The foregoing descriptions of the Purchase Agreement and the Pre-Funded Warrants do not purport to be complete and are qualified in their entirety by reference to the full text of such documents, copies of which are filed as Exhibits 4.1 and 10.1, respectively, to this Current Report on Form 8-K and are incorporated herein by reference.
Item 3.02 Unregistered Sales of Equity Securities.
The information set forth in Item 1.01 of this Current Report on Form 8-K is incorporated by reference into this Item 3.02.
The Shares, the Pre-Funded Warrants and the Pre-Funded Warrant Shares were and will be, issued in reliance upon the exemption from the registration requirements of the Securities Act of 1933, as amended (the “Securities Act”), provided by Section 4(a)(2) of the Securities Act and Rule 506(b) of Regulation D promulgated thereunder, as transactions not involving any public offering. The Purchaser represented that it is a “qualified purchaser” or “qualified institutional buyer” and that it was acquiring the securities for its own account and not with a view to, or for resale in connection with, any distribution thereof in violation of the Securities Act. Neither the Company nor any person acting on its behalf engaged in any general solicitation or general advertising in connection with the transaction. The securities have not been registered under the Securities Act and may not be offered or sold in the United States absent registration or an applicable exemption from the registration requirements.
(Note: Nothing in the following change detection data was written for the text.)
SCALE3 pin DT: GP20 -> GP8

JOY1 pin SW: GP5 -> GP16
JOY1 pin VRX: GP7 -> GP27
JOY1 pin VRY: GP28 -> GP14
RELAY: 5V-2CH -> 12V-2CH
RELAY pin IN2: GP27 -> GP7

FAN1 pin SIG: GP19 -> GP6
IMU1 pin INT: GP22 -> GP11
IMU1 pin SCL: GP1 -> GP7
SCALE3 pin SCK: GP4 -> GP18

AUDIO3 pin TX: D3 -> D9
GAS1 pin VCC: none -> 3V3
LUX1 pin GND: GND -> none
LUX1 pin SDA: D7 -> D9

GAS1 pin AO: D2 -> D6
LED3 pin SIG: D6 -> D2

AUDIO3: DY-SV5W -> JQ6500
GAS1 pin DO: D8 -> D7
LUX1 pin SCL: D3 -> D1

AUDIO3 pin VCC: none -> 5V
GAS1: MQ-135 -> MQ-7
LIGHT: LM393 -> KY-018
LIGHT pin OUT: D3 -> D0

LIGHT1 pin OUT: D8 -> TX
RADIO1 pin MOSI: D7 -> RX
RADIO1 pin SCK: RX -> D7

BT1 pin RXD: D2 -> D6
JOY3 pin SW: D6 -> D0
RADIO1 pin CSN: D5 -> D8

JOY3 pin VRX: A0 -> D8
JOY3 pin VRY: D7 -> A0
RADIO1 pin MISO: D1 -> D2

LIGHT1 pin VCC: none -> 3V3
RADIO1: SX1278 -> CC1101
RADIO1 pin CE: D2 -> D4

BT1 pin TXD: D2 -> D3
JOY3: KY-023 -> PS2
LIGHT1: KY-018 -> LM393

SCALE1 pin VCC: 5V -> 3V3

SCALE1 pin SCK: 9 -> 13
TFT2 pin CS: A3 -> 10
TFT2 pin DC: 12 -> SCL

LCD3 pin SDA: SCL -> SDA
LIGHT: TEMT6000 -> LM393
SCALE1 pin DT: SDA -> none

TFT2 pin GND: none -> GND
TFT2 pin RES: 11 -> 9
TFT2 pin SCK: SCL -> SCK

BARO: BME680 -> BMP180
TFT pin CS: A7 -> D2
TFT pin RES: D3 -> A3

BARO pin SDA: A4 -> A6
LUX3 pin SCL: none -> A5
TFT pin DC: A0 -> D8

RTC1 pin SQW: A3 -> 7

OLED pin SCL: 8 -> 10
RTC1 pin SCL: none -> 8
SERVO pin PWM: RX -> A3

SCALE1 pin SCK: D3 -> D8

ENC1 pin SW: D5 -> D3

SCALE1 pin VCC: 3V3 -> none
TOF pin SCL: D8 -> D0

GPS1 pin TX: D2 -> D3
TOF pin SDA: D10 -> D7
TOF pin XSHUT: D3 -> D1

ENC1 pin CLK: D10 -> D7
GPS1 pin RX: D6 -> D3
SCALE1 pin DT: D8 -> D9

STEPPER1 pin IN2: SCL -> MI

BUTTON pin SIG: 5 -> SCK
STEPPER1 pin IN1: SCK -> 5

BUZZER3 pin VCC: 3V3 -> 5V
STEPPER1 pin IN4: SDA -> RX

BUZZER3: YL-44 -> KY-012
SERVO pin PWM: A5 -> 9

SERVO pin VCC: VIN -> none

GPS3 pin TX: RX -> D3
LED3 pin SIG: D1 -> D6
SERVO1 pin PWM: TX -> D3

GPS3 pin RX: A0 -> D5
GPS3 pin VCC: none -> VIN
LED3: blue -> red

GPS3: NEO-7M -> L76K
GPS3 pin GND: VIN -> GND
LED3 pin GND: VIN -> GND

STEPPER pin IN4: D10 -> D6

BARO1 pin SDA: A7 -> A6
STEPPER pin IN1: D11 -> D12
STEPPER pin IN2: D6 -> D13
Item 7.01 Regulation FD Disclosure.
On June 22, 2026, the Company issued a press release announcing the pricing of the Offering described in Item 1.01 above. A copy of the press release is furnished as Exhibit 99.1 to this Current Report on Form 8-K and incorporated by reference.
The information in this Item 7.01, including Exhibit 99.1, is being furnished and shall not be deemed “filed” for purposes of Section 18 of the Exchange Act, or otherwise subject to the liabilities of that section, nor shall it be deemed incorporated by reference into any filing under the Securities Act or the Exchange Act, except as expressly set forth by specific reference in such a filing.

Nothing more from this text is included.